Many generative tasks in machine learning for speech synthesize audio at relatively low sample rates, usually 16kHz or 24kHz. For example, it is common for a text-to-speech pipeline to include a synthesizer that generates a mel spectrogram from text, followed by a vocoder model that outputs raw audio at 24kHz.
While these sample rates produce intelligible audio, the corresponding Nyquist frequencies (12kHz for a 24kHz sample rate) are well below the human threshold of around 20kHz. Speech clarity and timbre could therefore be improved by synthesizing speech at higher sample rates, up to the rates of the original recordings used for training.

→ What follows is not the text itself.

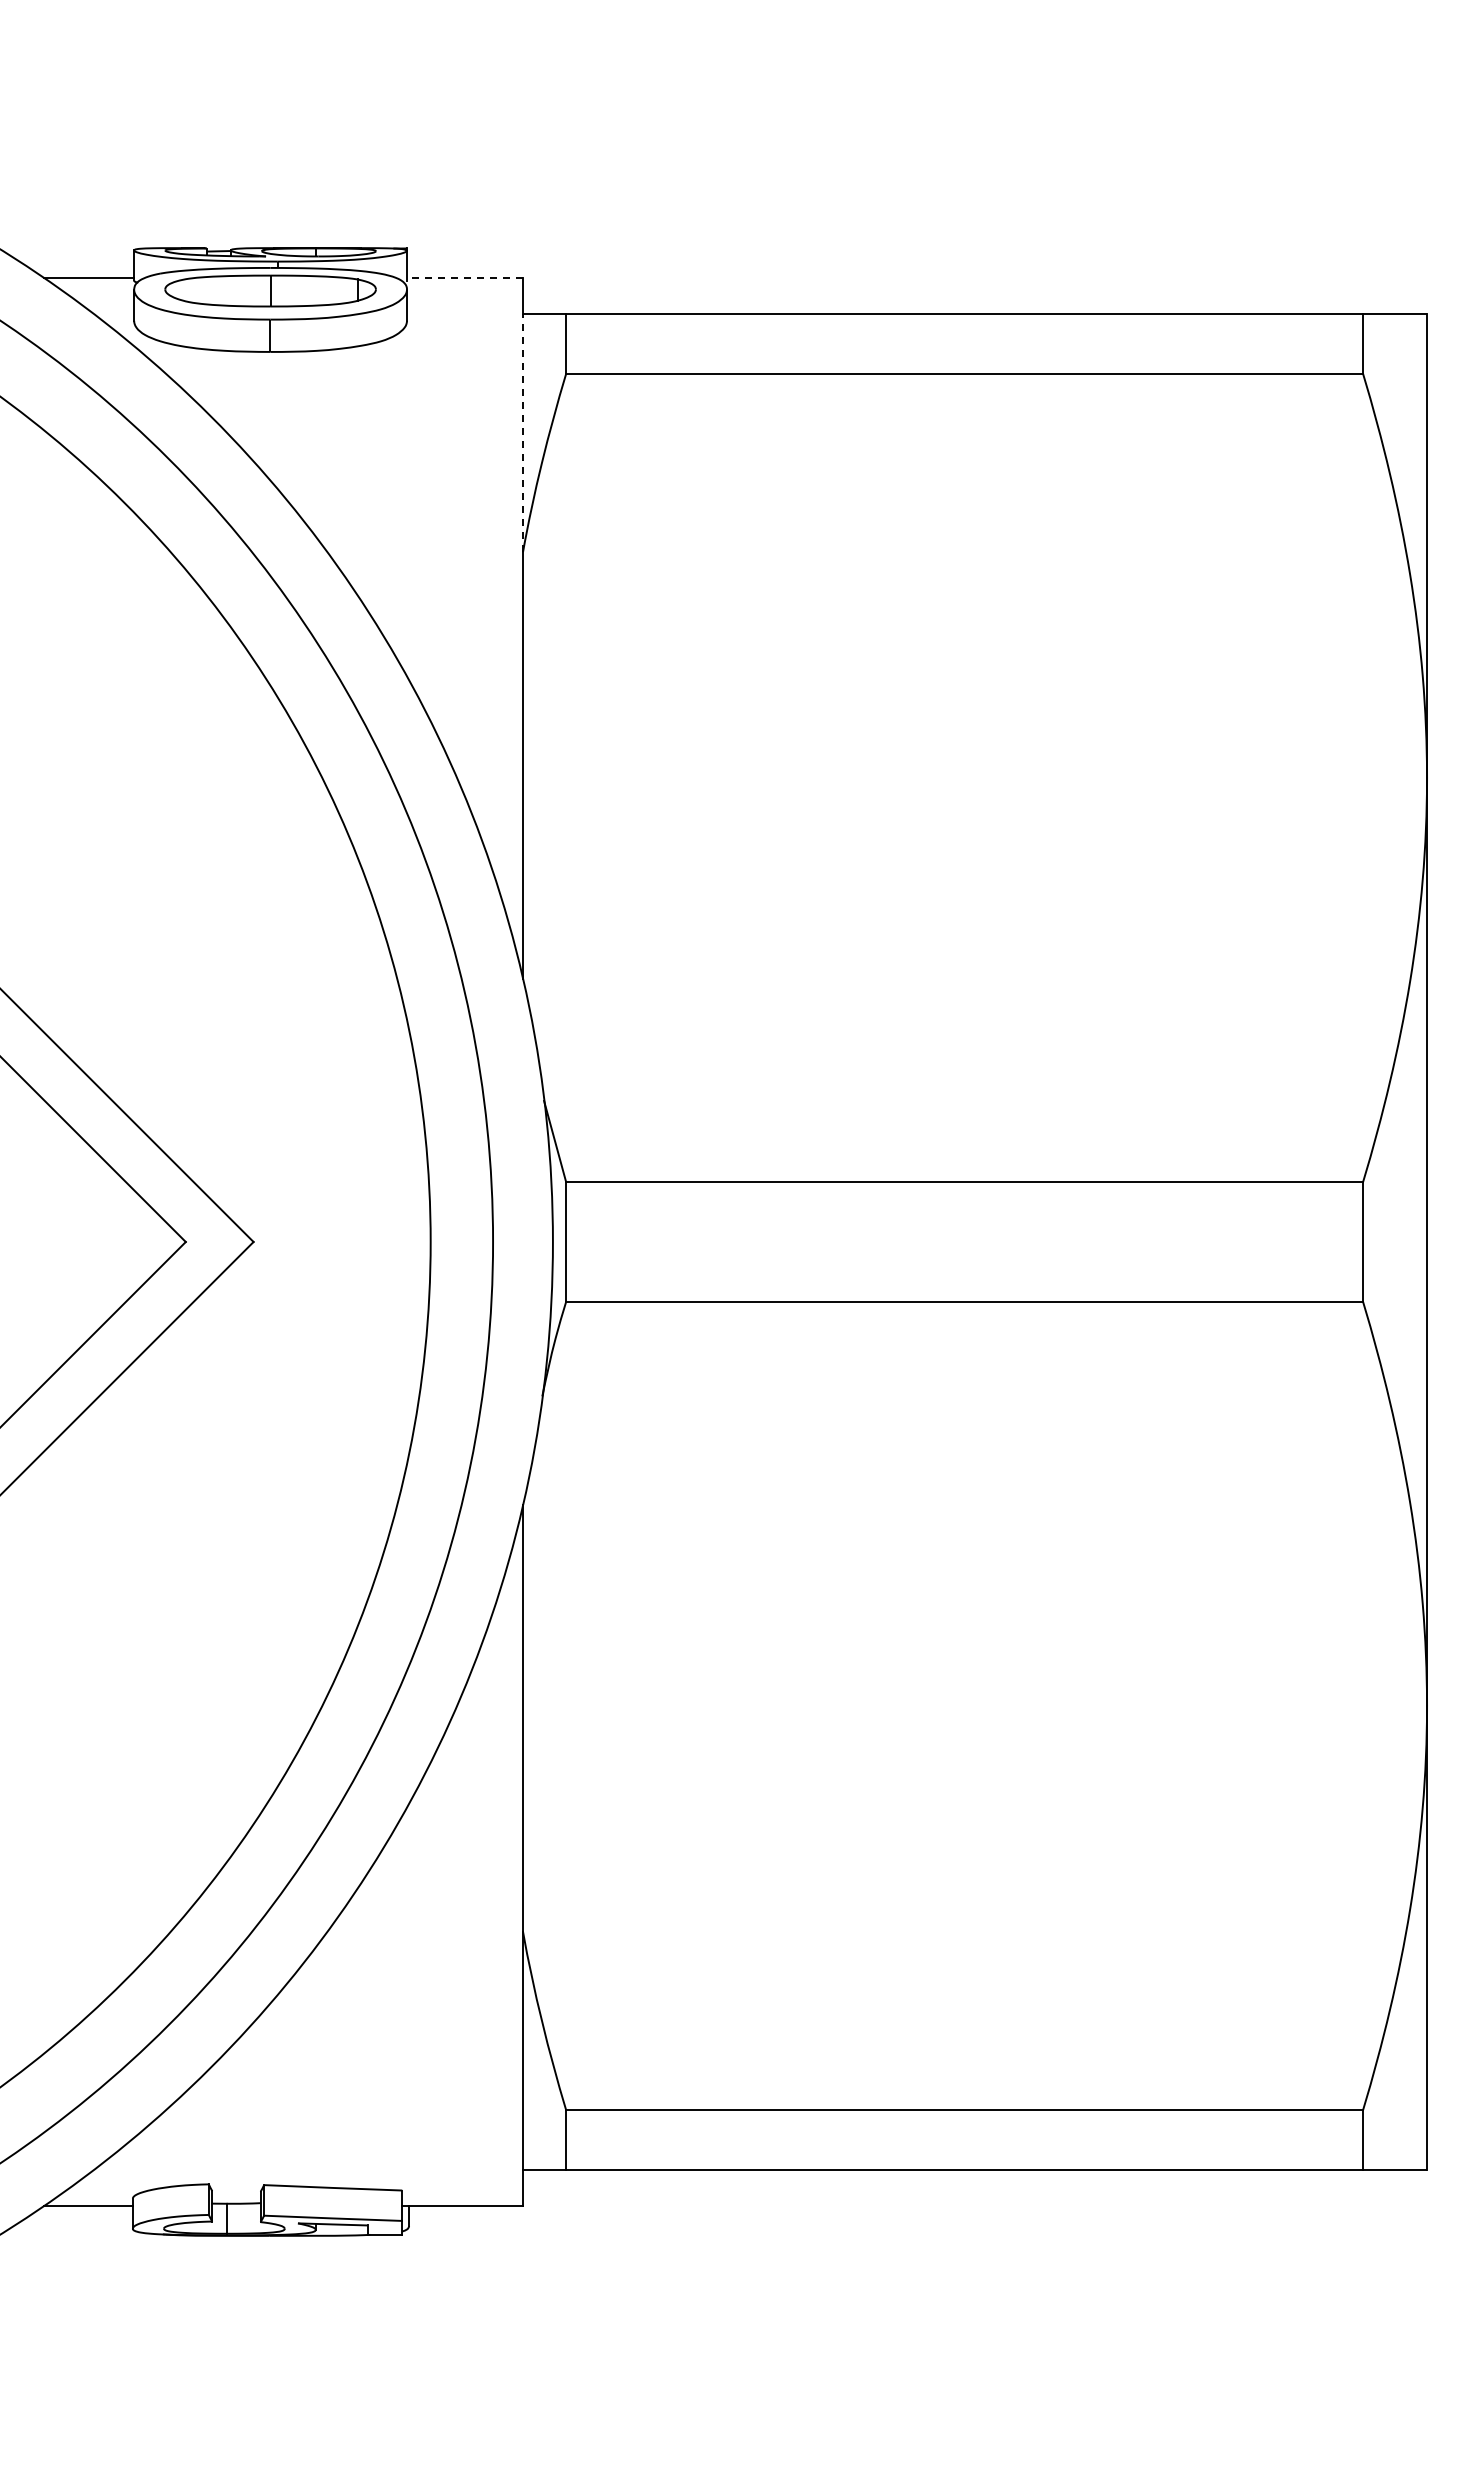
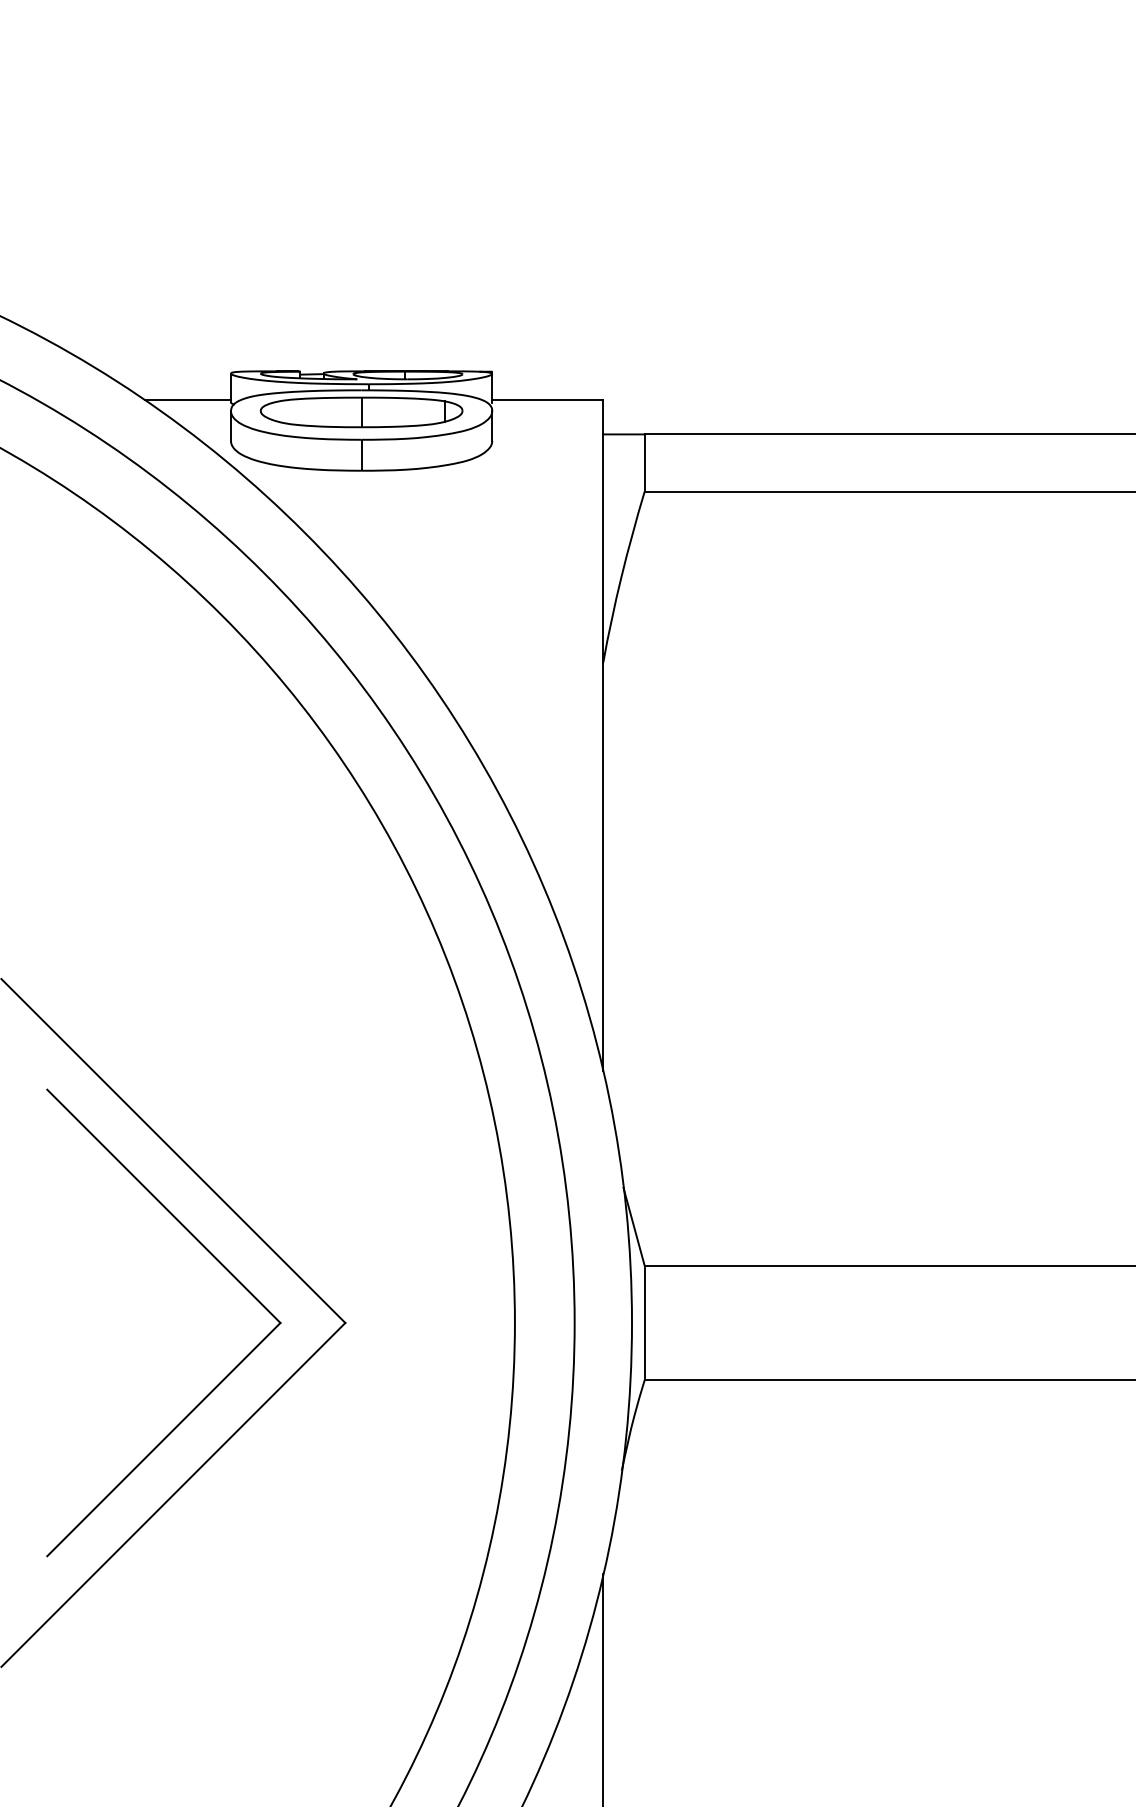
line: (465, 278) -> (548, 400), dashed -> solid
line: (523, 432) -> (603, 547), dashed -> solid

While there have been attempts to increase the output sample rate of existing components like the vocoder, the bandwidth extension task has recently emerged as a dedicated stage of the speech pipeline. Adding a bandwidth extender after the vocoder stage enables high-fidelity synthesis without modifying the architecture of existing components or retraining them.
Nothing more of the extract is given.